In theory, both the interpreter and the main executable might be position dependent, just linked to different addresses. We are setting up a new address space, after all, so the entire user half is fair game. Indeed, all libraries might be position dependent as well, if we're getting down to it. Position dependent only means that the loader tries to get the requested addresses, and it is an error if it can't get them (typically, the loader sets the first argument of mmap() to the requested address and doesn't set MAP_FIXED, and errors out if the ELF type is ET_EXEC and the return value of mmap() is unequal to the requested address).

In practice of course, these days all modules are position independent.
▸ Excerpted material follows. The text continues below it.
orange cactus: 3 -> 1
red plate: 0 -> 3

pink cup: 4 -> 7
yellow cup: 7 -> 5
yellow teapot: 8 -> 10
The advent of x86_64 has brought PC-relative addressing to the masses, which massively reduces the code overhead for PIC, and one of the security mitigations used to make successful exploits of the broken programs we all use on a daily basis less likely is ASLR, which works better if all modules are position independent.

This does mean that the interpreter is run with no relocations being processed, so it has to first process its own relocations. Having a position dependent interpreter would ease that pain, but obviously block off a section of addresses space just for ease of implementation, and I don't think that is a good tradeoff.

To illustrate the point about code size of PIC code: Let's take a simple C function:

Code: Select all

extern int glob_var;
void set(int x) { glob_var = x; }

In i386 position-independent mode, this is compiled into something like

Code: Select all

set:
  call 1f	# push run-time address to stack
1:
  popl %ecx # get run-time address into ECX
  addl $__GLOBAL_OFFSET_TABLE__-1b, %ecx	# get ECX to run-time address of global offset table
  movl glob_var@GOT(%ecx), %ecx	# load pointer to glob_var into ECX
  movl 4(%esp), %eax	# load value to set into EAX
  movl %eax, (%ecx)	# actually set the glob_var
  retl

Whereas on x86_64, it is just

Code: Select all

set:
  movq glob_var@GOTPCREL(%rip), %rax	# load pointer to glob_var into RAX
  movq %rdi, (%rax)	# set the glob_var
  retq

Of course, in both cases it is even shorter in position dependent mode. But in that case, you pay with more data: The global variable then gets a COPY relocation in the main executable. So the main executable then increases the size of its own .bss section and interposes the global variable for all other modules.